Data in this exercise:
____________
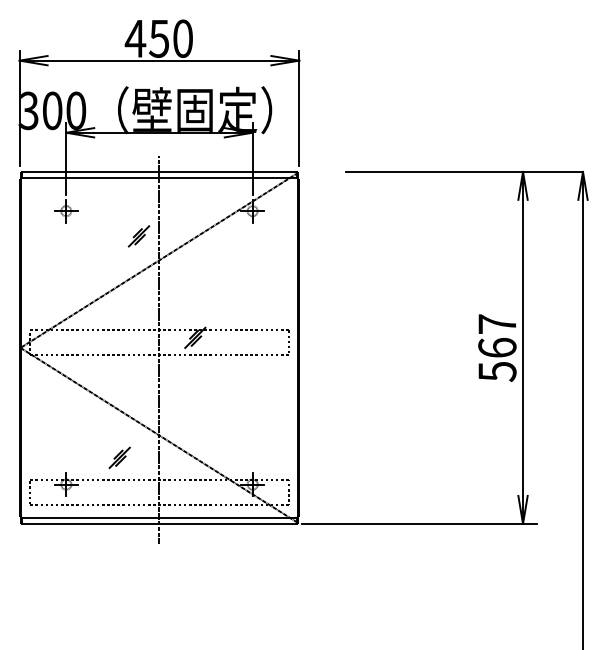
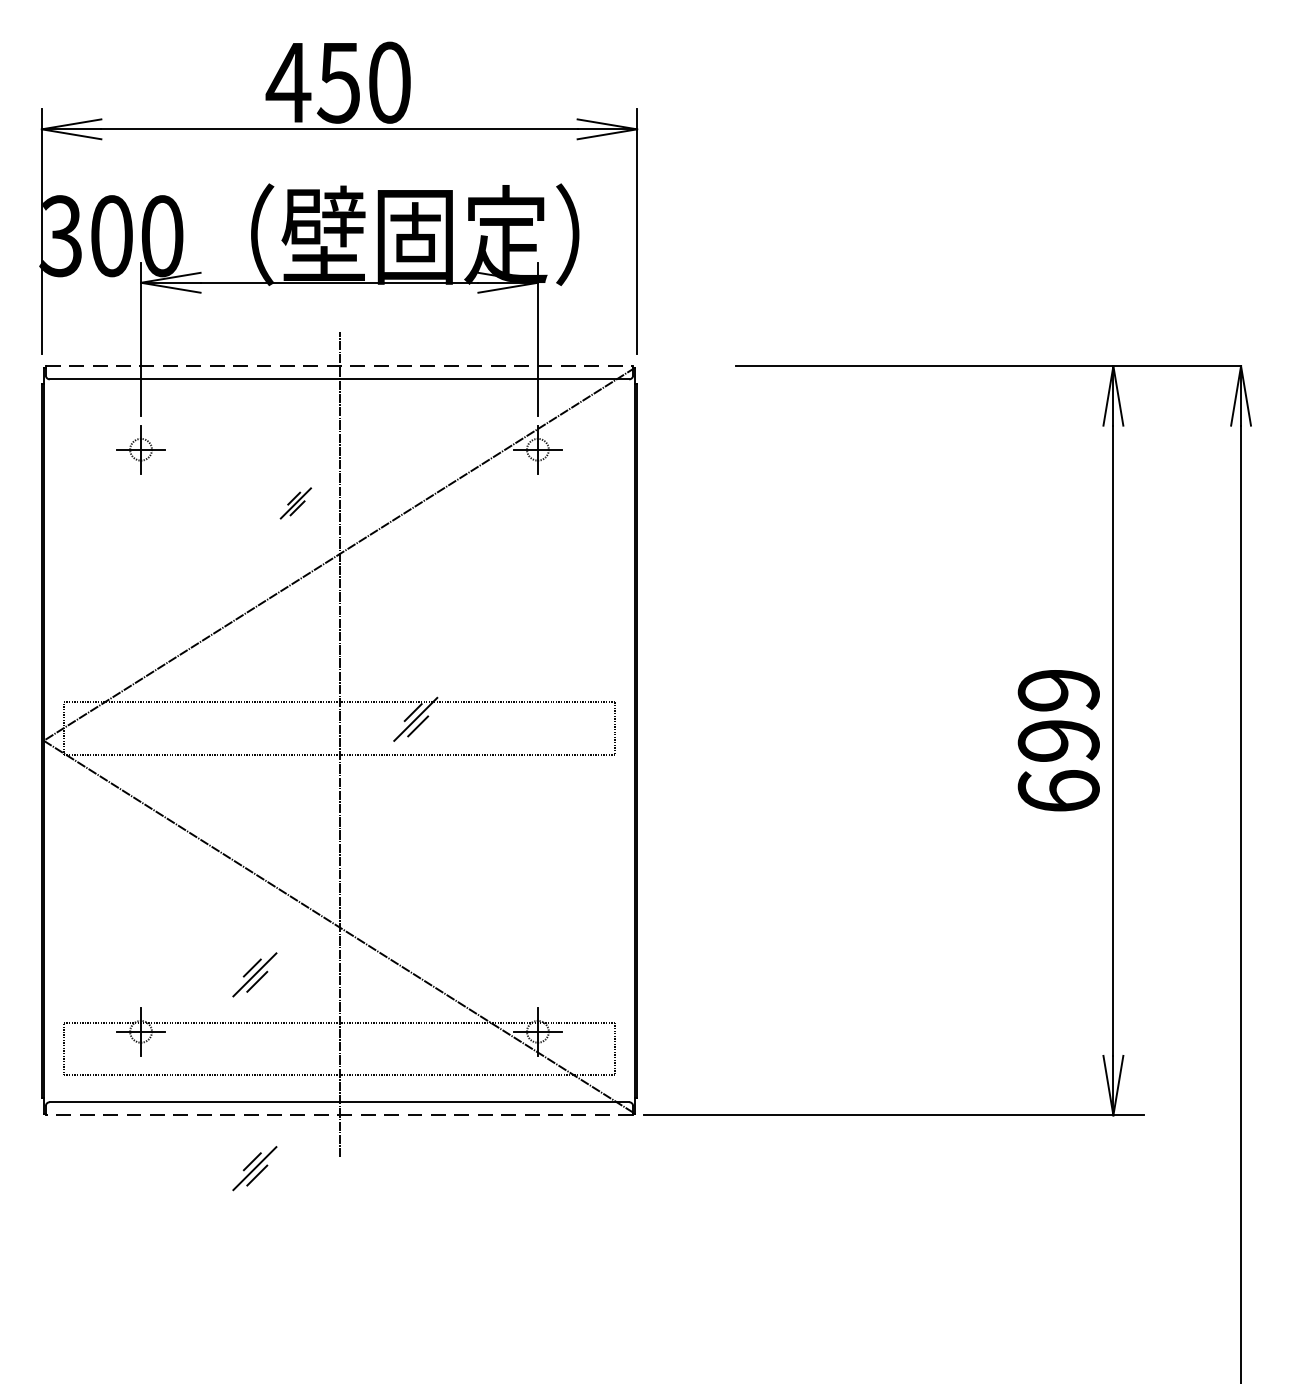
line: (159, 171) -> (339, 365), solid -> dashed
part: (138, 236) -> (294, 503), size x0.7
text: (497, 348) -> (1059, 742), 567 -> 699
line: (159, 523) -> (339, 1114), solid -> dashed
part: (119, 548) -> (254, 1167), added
____________
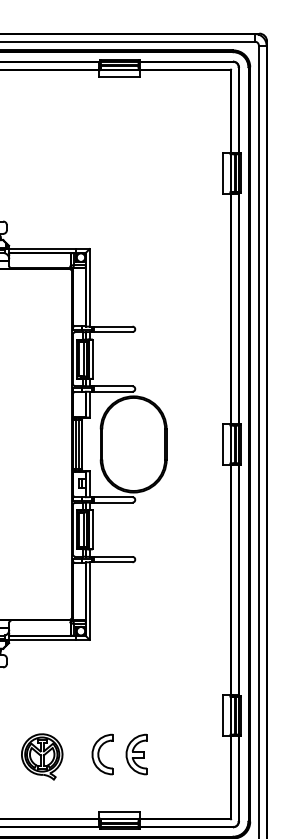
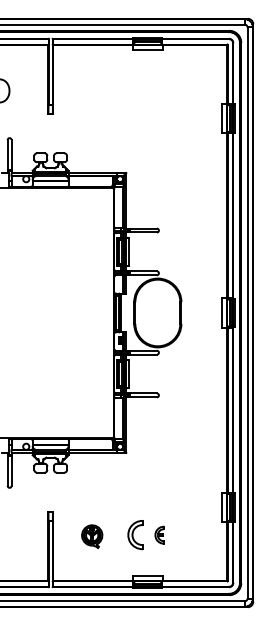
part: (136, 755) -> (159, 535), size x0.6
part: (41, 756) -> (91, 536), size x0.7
____________
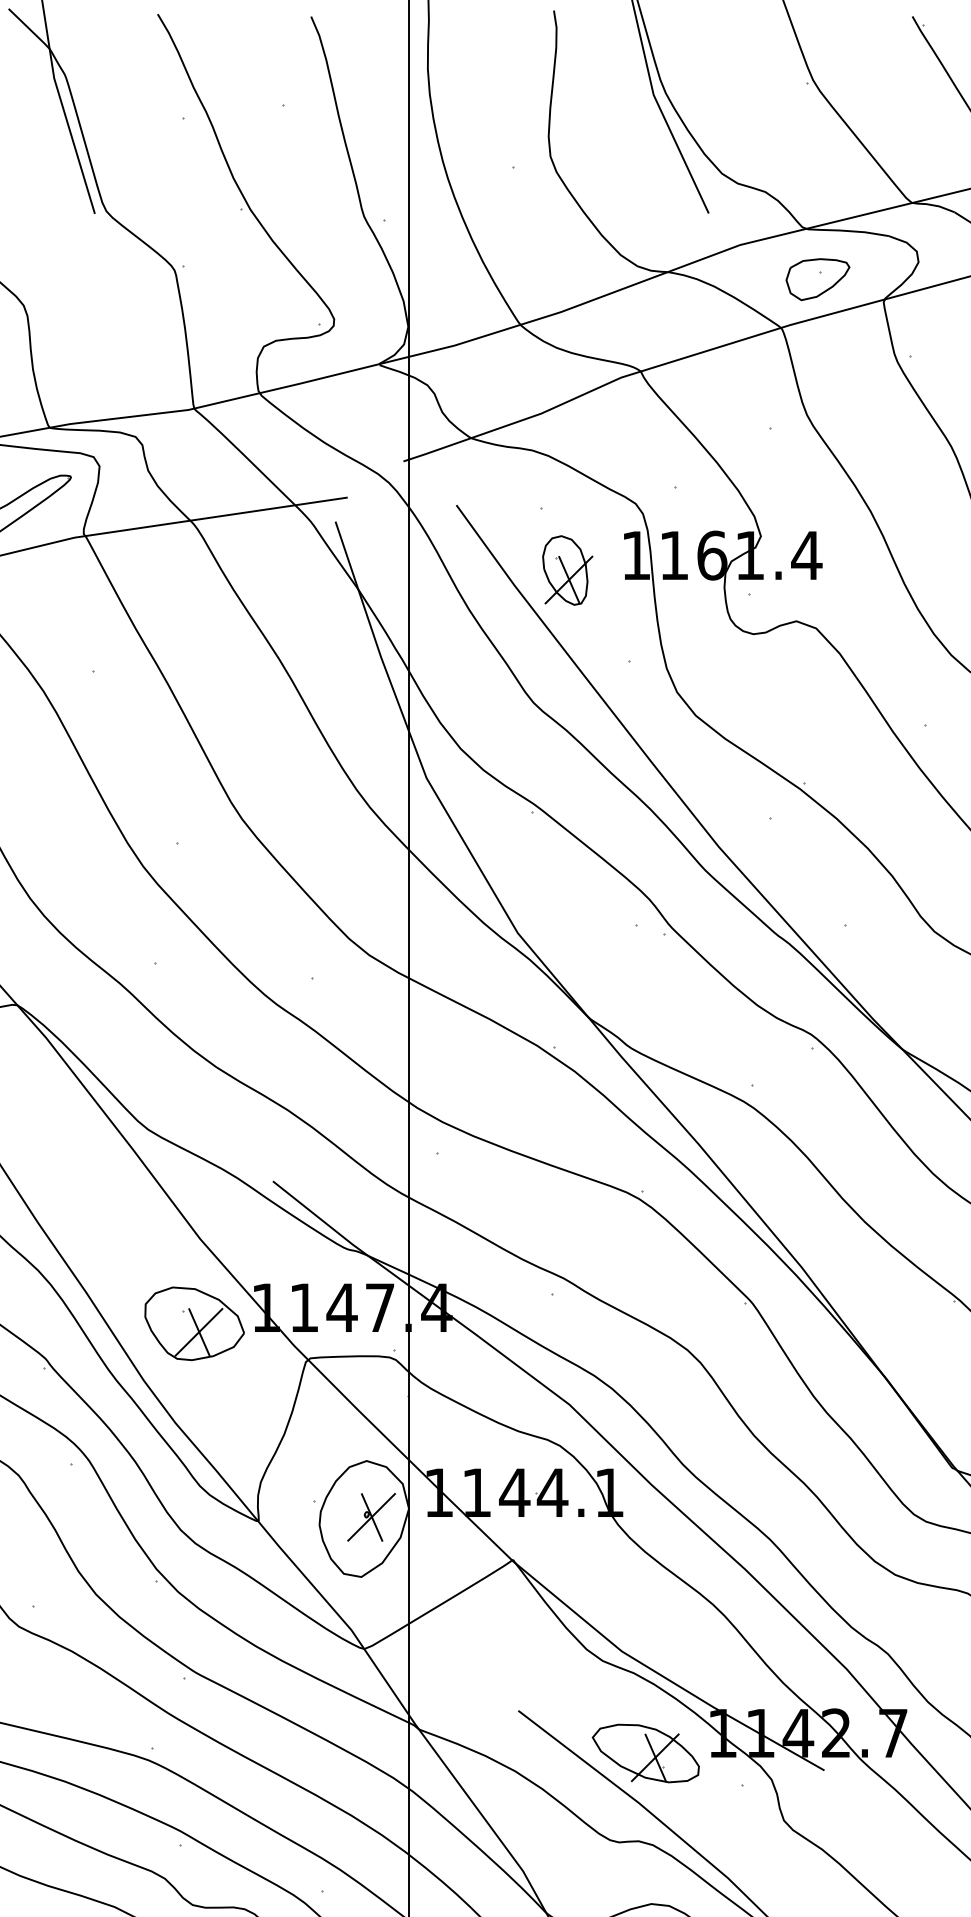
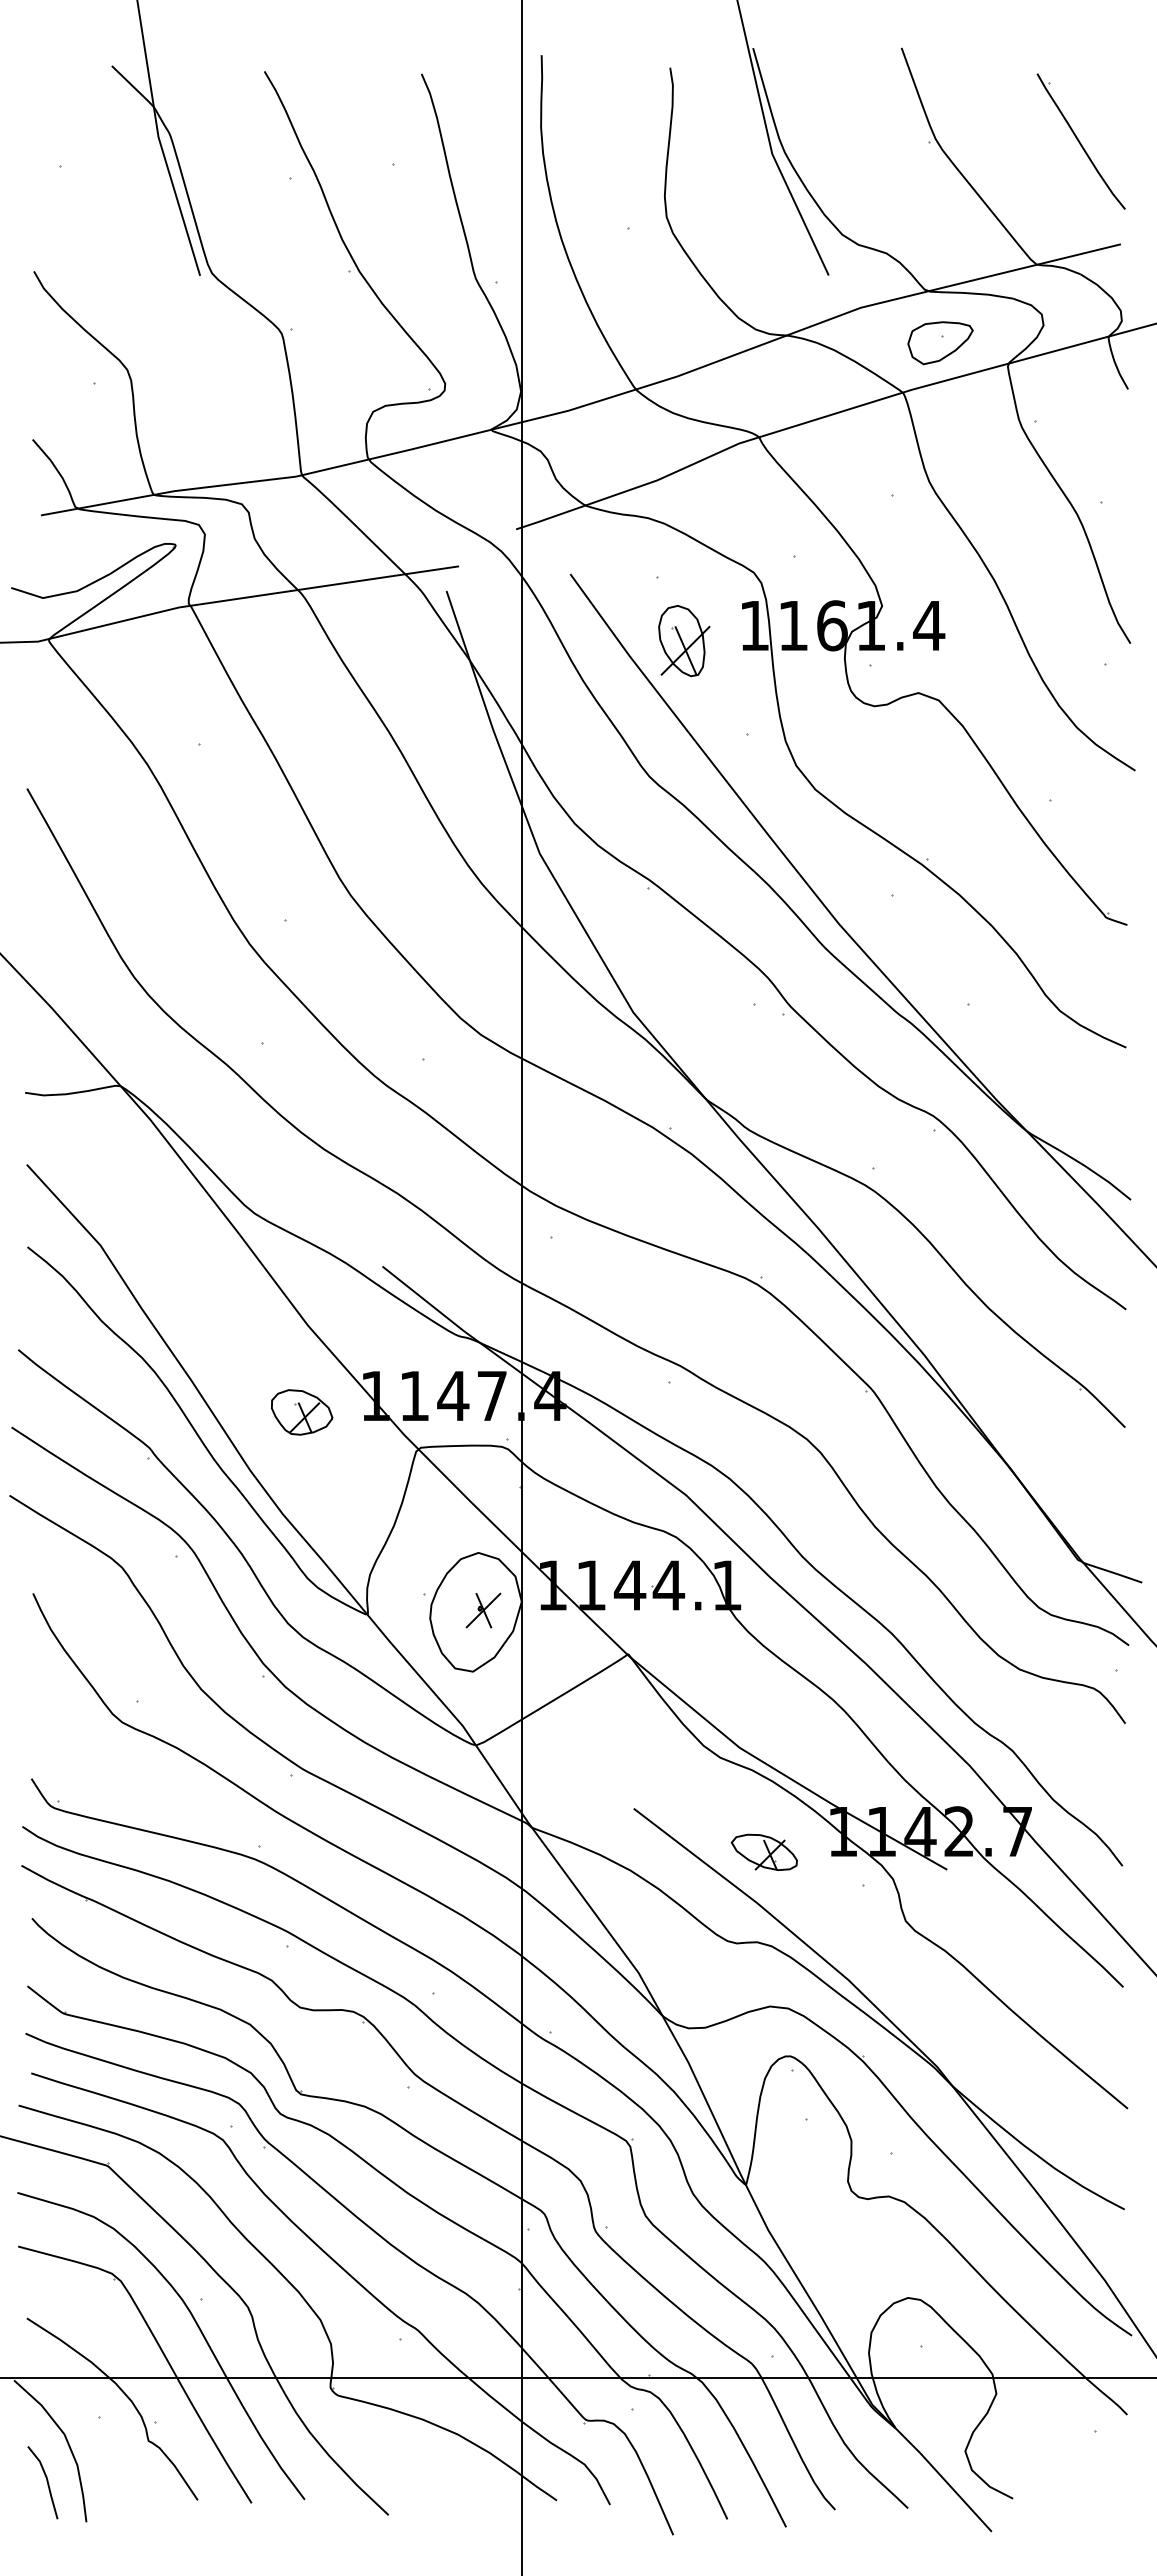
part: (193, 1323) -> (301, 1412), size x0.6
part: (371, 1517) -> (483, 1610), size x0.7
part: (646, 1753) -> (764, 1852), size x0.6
____________
What to produce:
Look through the data above and return each line where the string "solid" occurs.

Result of the task:
line: (159, 171) -> (339, 365), solid -> dashed
line: (159, 523) -> (339, 1114), solid -> dashed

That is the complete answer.